To circumvent this, Porsche chose to incorporate its new holding company, Porsche Automobil Holding, under European, not German, law. Known as Societas Europaea, or S.E., the arrangement allows Porsche to negotiate reduced worker representation on the board. It also gives workers outside Germany a voice in choosing board representatives.

“Under German law, you’d have six employee representatives from Volkswagen on the supervisory board and zero from Porsche,” Mr. Gaube said. “Now we’ll have three from each company.”

That delicate balance is less evident in the other board seats, several of which are allocated to members of the Porsche family. The heirs of Ferdinand Porsche will effectively control Volkswagen, which some see as the closing of a circle, since Mr. Porsche led the company that, at the behest of Hitler, created the car that would become known as the Beetle.
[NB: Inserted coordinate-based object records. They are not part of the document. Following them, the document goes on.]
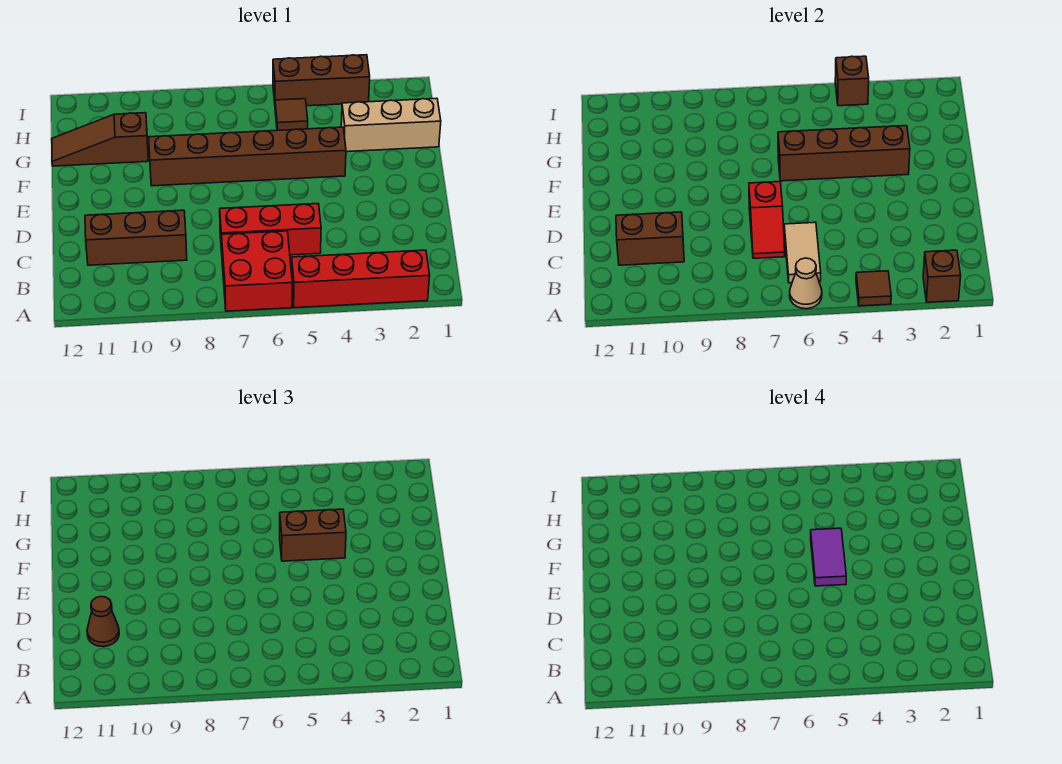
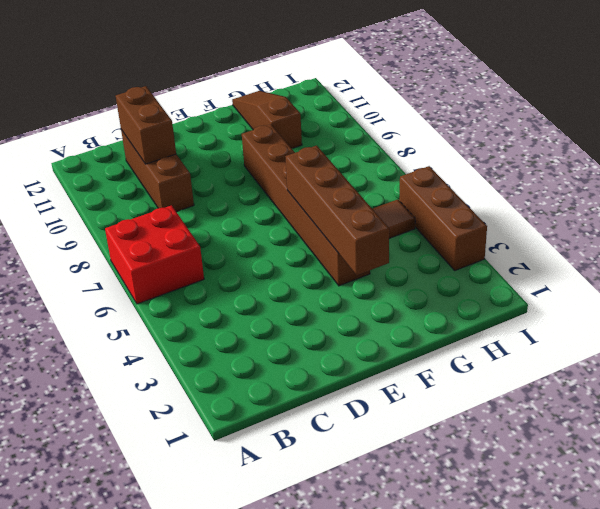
none -> red brick A2:A5 level 1
none -> red brick C5:C7 level 1
none -> tan brick G1:G3 level 1

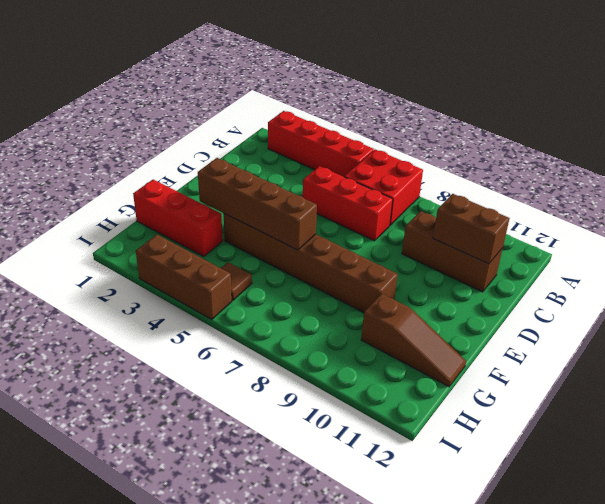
red brick G1:G3 level 1 -> tan brick G1:G3 level 1
none -> brown brick A2 level 2
none -> brown tile A4 level 2
none -> tan cone A6 level 2

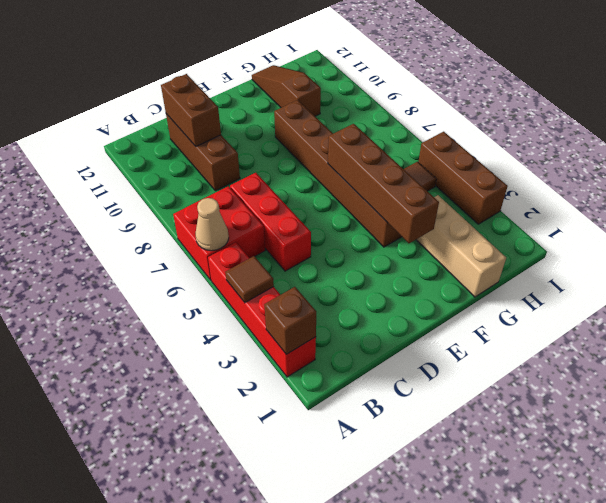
none -> tan tile B6:C6 level 2
none -> red slope C7:D7 level 2 top D
none -> brown brick I4 level 2

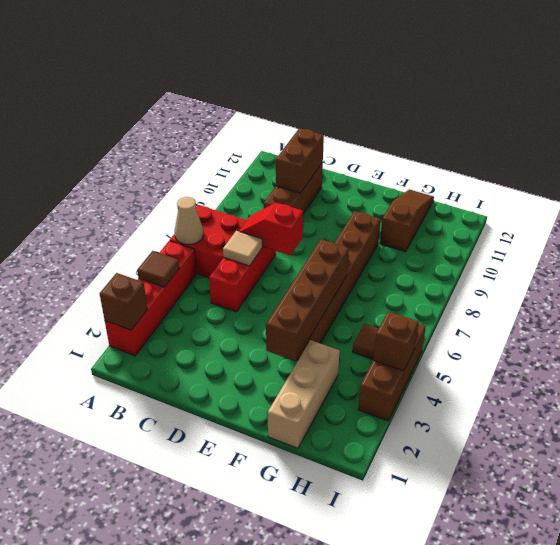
tan tile C6 level 2 -> tan tile B6:C6 level 2
none -> brown cone C11 level 3
none -> brown brick F4:F5 level 3
none -> purple tile E5:F5 level 4

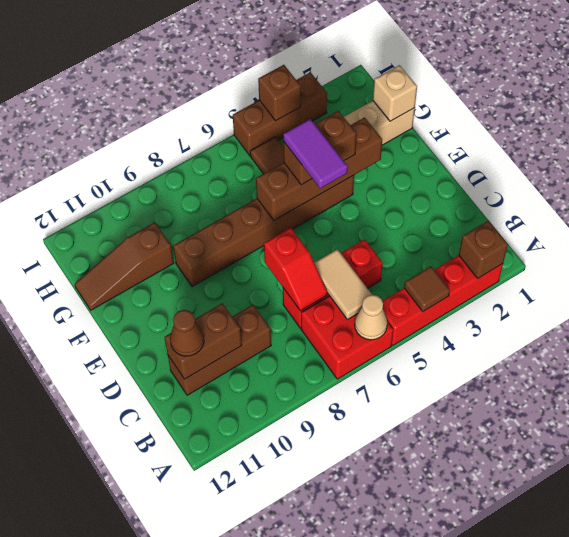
tan brick G1 level 2 -> none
In the unfolding power game, Mr. Wiedeking bears watching, according to analysts. He pushed Porsche to invest in Volkswagen and is likely to exert influence on decisions like what new models to build, or whether it should open a factory in the United States.

Volkswagen’s chief executive, Martin Winterkorn, said last month that an American plant might make sense, if the dollar continued to weaken against the euro. But Porsche executives said Volkswagen first needed to increase capacity at its existing plant in Puebla, Mexico.

In an interview at the Frankfurt auto show last month, Mr. Winterkorn seemed eager to breathe life into the faltering Phaeton line. But Mr. Wiedeking, analysts said, would have little tolerance for pouring resources into an unprofitable luxury car, especially since the Volkswagen-Porsche group already has several other premium brands: Porsche, Audi, and Bentley.

“The Phaeton will lead to conflict with Winterkorn, since he pursues products for image reasons,” Mr. Dudenhöffer, the analyst, said. (Mr. Wiedeking declined to comment before the court ruling.)

While Mr. Winterkorn may find himself under heightened pressure, he retains a powerful ally in Ferdinand Piëch, a former chief executive of Volkswagen and a member of the Porsche family.

On one point, Volkswagen and Porsche are agreed: VW needs to rebuild its once-mighty franchise in the American market. Mr. Winterkorn has made this his top priority, and is planning new models that will cater to American tastes by offering less complex and less costly engineering.

“Our problem, really, is that we build cars for Europe and think we can sell the same cars in America,” he said.